Deux citations pourraient être les foyers et le filigrane de l’ouvrage. Car Pierre Drogi ne réduit pas son expression à quelques jeux de mots précieux. En poète, il nous transmet un questionnement sur l’usage de la langue commune. Du langage des lieux communs. 

Ces mots qui sont à la langue commune ce qu’est l’argon à l’hydrogène, servent de catalyseurs de la fonction paradoxale du langage. Deux auteurs pour cela, sont convoqués : Gellu Naum (l’ami de Ghérasim Luca et Victor Brauner), mentionné à trois reprises ; et Shakespeare. C’est alors que des sentences de Pierre Drogi sont éclairées par une même capacité à se retourner, jusqu’à frôler l’oxymore, que l’on repère du reste dans toute l’œuvre de l’auteur. Une délocalisation du principe merveilleux de Peter Schlemihl, en somme.

Première proposition aussi paradoxale que « vraie » (Gellu Naum, dans L’encre sourde) : « Ce qu’il nous faut détruire, c’est la poésie. Ce qu’il nous faut maintenir, c’et la poésie. Comme il est aisé de le voir : la poésie est donc deux choses complètement distinctes ». On conçoit ce double émerveillement de Drogi, poète, lisant l’aphorisme – sans doute en  roumain, qu’il lit et traduit – autant que celui de Pierre, enseignant avec ferveur les arts poétiques, ayant invité de nombreux poètes dans ses classes de lycée.
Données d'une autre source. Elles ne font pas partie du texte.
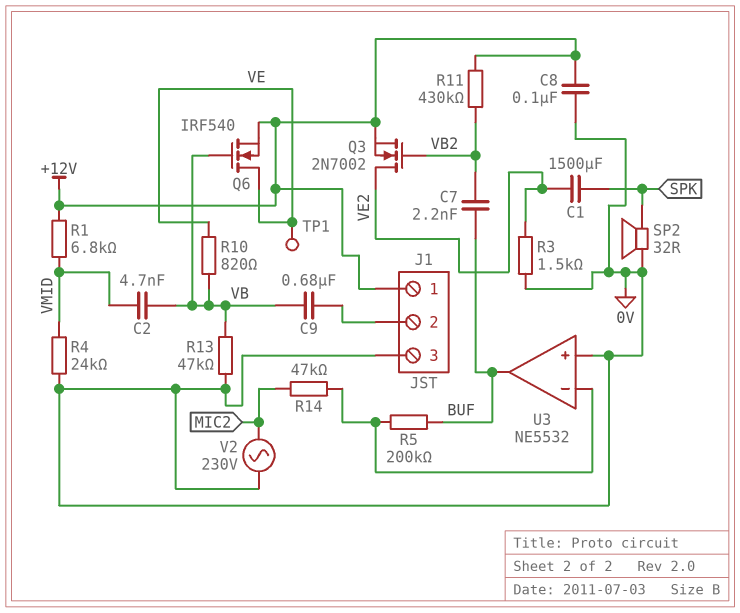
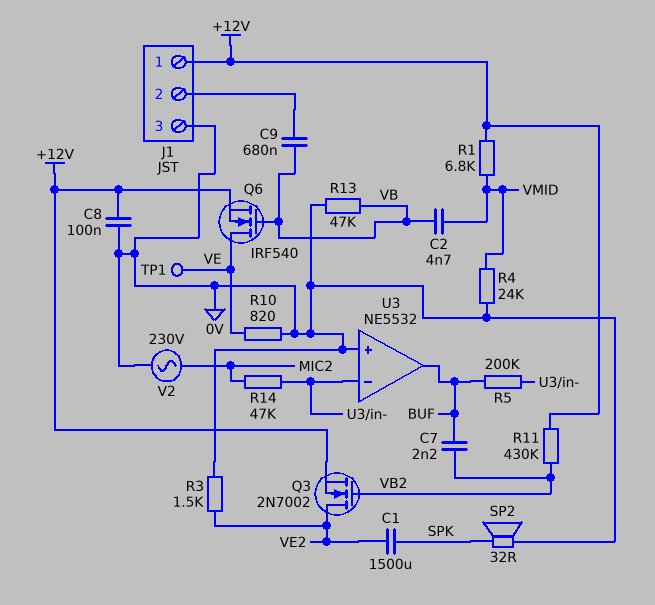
R10: 820 (VB, VE) -> 820 (0V, VE)

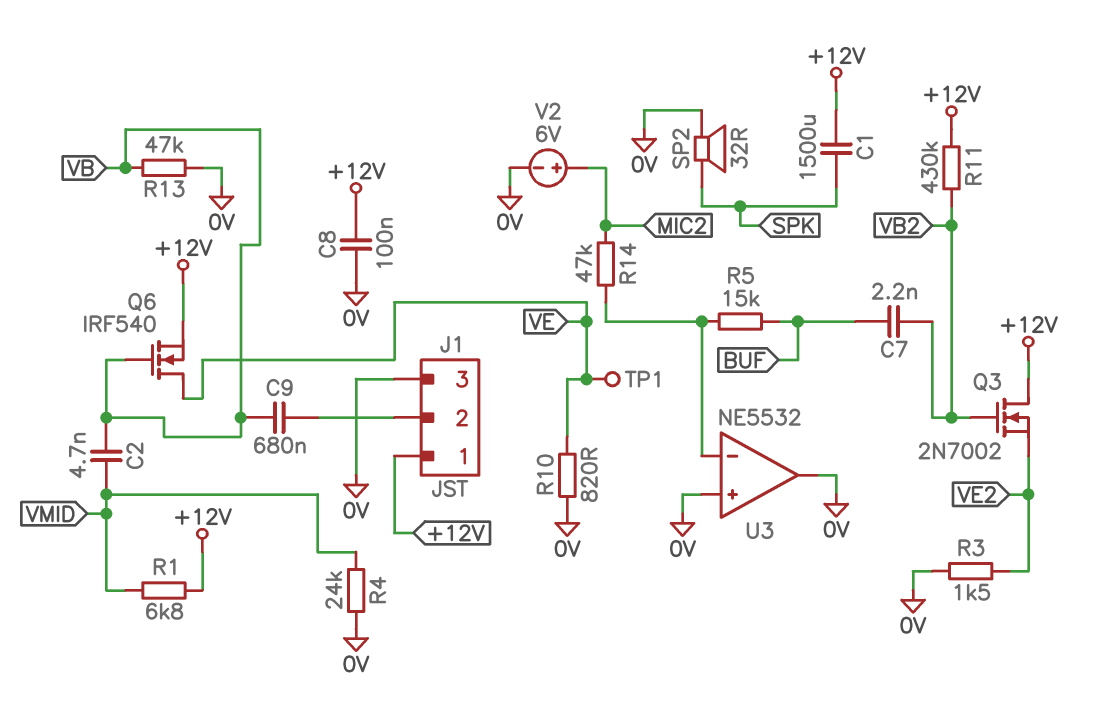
C1: 1500uF (SPK, VE2) -> 1500uF (+12V, SPK)
Q3: NMOS 2N7002 (G VB2, D VE2, S +12V) -> NMOS 2N7002 (G VB2, D +12V, S VE2)
R5: 200k (BUF, U3/in-) -> 15k (BUF, U3/in-)
U3 pin out: BUF -> 0V
V2: AC 230V (0V, MIC2) -> 6V (plus MIC2, minus 0V)

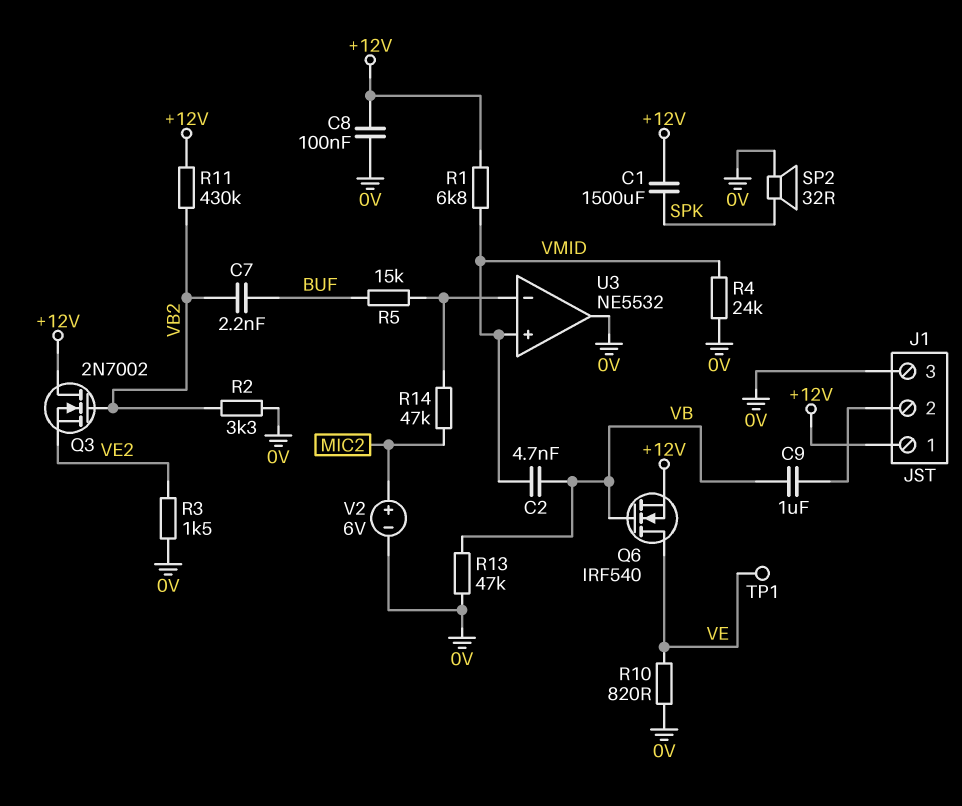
C9: 680nF (J1/2, VB) -> 1uF (J1/2, VB)
R2: none -> 3.3k (0V, VB2)
U3 pin in+: 0V -> VMID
Et l’on rencontre dans Les Fulgurés de tels vers paradoxaux pour notre bonheur. La réalité se retourne, à l’instar des canards affolés : « On parcourt les mondes comme des nœuds et des cordes filantes / On parcourt les nœuds comme des mondes ». Le bon sens de la réalité quotidienne est parfois bousculé, car voici que des éléments végétaux se jouent du règne de l’être humain.

Autre séquence à problème, résultant cette fois d’une association malheureuse dans une pièce de Shakespeare : (Portia : « lequel est le juif et lequel le marchand »).
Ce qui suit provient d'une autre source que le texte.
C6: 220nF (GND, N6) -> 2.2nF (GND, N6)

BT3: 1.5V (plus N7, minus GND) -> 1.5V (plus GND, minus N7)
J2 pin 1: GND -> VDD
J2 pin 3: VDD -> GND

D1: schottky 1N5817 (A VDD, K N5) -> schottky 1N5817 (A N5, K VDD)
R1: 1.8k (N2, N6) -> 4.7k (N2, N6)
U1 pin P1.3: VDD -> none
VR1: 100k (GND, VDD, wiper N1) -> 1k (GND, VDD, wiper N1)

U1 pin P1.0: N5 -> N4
Par cette répartie du Marchand de Venise, ici sortie d’un contexte où les clichés antisémites abondent, soudain Pierre Drogi dans son opus – notamment avec l’emploi des parenthèses – nous alerte sur le caractère faux de la phrase-même : une inopportune équivalence entre deux noms. Encore qu’elle est moindre en anglais, car dans la phrase de Portia, Shakespeare écrit Jew avec une capitale. « Which is the merchant here, and which the Jew »

Pour un adepte de Wittgenstein, cette réplique est une triple catastrophe : théâtralement ; logiquement ; socialement.

« Le monde aurait pourri tout seul ». A l’époque de Shakespeare autant qu’aujourd’hui, c’est bien connu. Mais la doxa n’attend guère de la, ou du poète, l’expression de la laideur. C’est pourquoi le regard conscient de Pierre Drogi, ironique et les pieds sur terre, s’élève ; il prend de la hauteur. Conscience orientée vers le haut, vers les oiseaux : «  le cri des oiseaux projeté… assume la cohésion ». Une conscience des cieux vers les « corneilles consciencieuses », et contre « l’encagement silencieux » que j’écrirais bien ici – songeant à Ghérasim Luca – silanxieux.

C’est l’idée de mieux surveiller la barre de nuées – et qui sait ? peut-être aussi l’instance cachée derrière elles, qu’un index parfois transperce dans le coin droit – pour prévenir la foudre risquant de nous frapper. Avec « le sentiment / que dieu/ veille ».

Les vanneaux seraient-ils doués d’une conscience collective ?

Et qu’attendre d’autre, sinon tendre vers ce temps-autre du poème ?

Rappelons au passage que cette collection, dirigée par Jacques Goorma, a fait paraître près d’une cinquantaine de titres. En couverture, un loup bleu est dessiné par un artiste plasticien. A présent : Germain Roesz.